To control the production of pollutants, scientists must first understand what is occurring in the combustion chamber and related areas before, during, and after combustion. Scientists at research centers such as Sandia National Laboratories in Livermore, Calif., and Southwest Research Institute in San-Antonio try to measure such factors as the flame speed and temperature during combustion and the quantities of fuel and oxygen present. Obtaining such data presents a great challenge because the combustion process takes place in a small chamber, under hostile condition of extreme pressure and temperature, during time frames that are measured in thousandths of a second,

Two major technological advances aid scientists studying automotive engine combustion: the laser and the computer. Both came into widespread use in the mid-1970”s and now are the mainstays of combustion research,

The laser, a device that emits an intense beam of light, allows scientists to «probe» into the very heart of the combustion process without inserting any instruments the might react with the hot gases. The laser light is pulsed in flashes that last only millionths of a second or less. In effect, this technique allows scientists to observe the chain of chemical reactions as if they were a slow-motion film.

To see the combustion process, scientists developed combustion chambers with windows made of quartz or sapphire. They also used transparent pistons. Researchers at the General Motors Research Laboratory in Warren, Mich. even developed a totally transparent cylinder to allow them to view every angle of the combustion process.

Typically, researchers shine a laser through one of the clear areas of the combustion chamber. Through another window, they capture the laser’s light and analyze how it passes through the gases. This enables the researchers to determine the temperature of the expanding gases, the speed at which they are traveling, and the types of molecules and number of particles present to each stage of the combustion process.

A computer scans and processes this data rapidly. Computer graphics also can be used to reconstruct the various stages of the combustion process from the data the last analysis provides. Cray Research Incorporated in Eagan, Minn., has developed a computer model that can simulate the flow and mixing of the fuel and air, the valve and piston movements, and the resulting emissions. In addition, chemists can compute the rates of the individual chemical reactions that make up each step of the combustion process. Powerful supercomputers aid these studies.
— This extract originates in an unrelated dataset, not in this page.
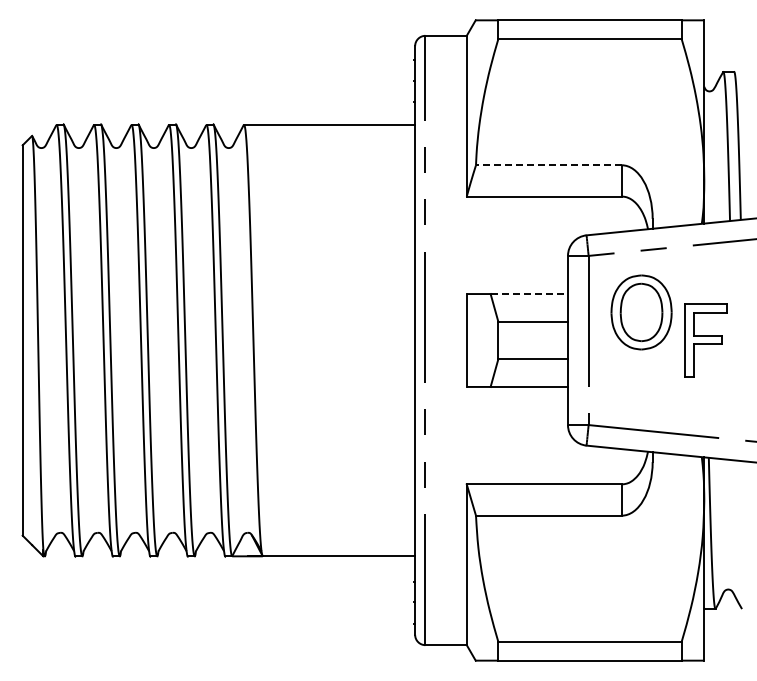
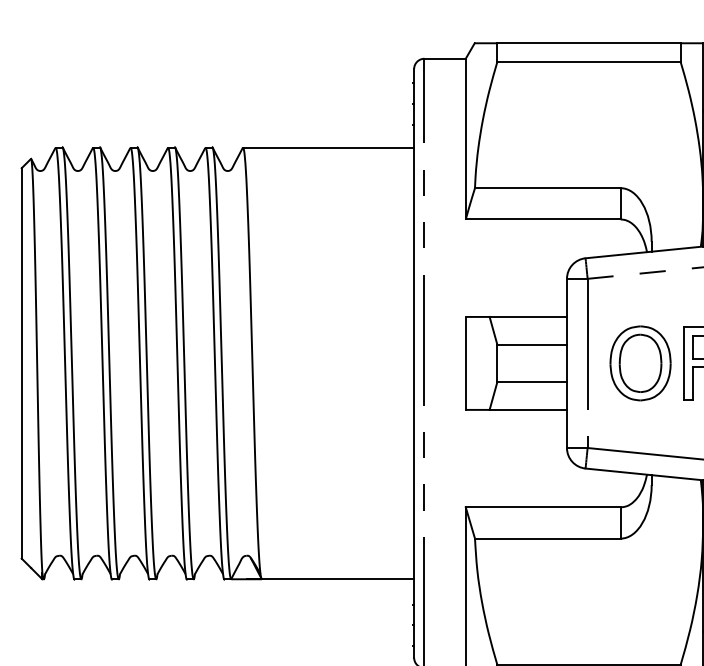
line: (548, 165) -> (547, 188), dashed -> solid
line: (529, 294) -> (528, 317), dashed -> solid
part: (641, 312) -> (640, 363), moved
Such tools have enabled scientists t understand combustion in greater detail and helped them to develop engines that run better yet pollute less. Research advances have ranged from changing the size and construction of cars, to chemical changing the composition of emissions, to redesigning both the fuel and the engine.

 

 

Because a lighter car uses less fuel and one way to reduce carbon dioxide and other emissions is to reduce the amount of fuel burned - auto engineers have created lighter, smaller cars. A 1975 federal law initiated the trend toward smaller car It required automakers to increase average fuel efficiency from 6 kilometers per liter (14 miles per gallon) to 11.7 kilometers per liter (27.5 miles per gallon) by 1985.

In response to this law, engineers put automobile engine parts on a diet of high-strength, low-weight materials, such as aluminum alloys. Many composite materials, such as fiberglass, graphite epoxy, and kevlar aramid, have found their way into engine components and accessories as well.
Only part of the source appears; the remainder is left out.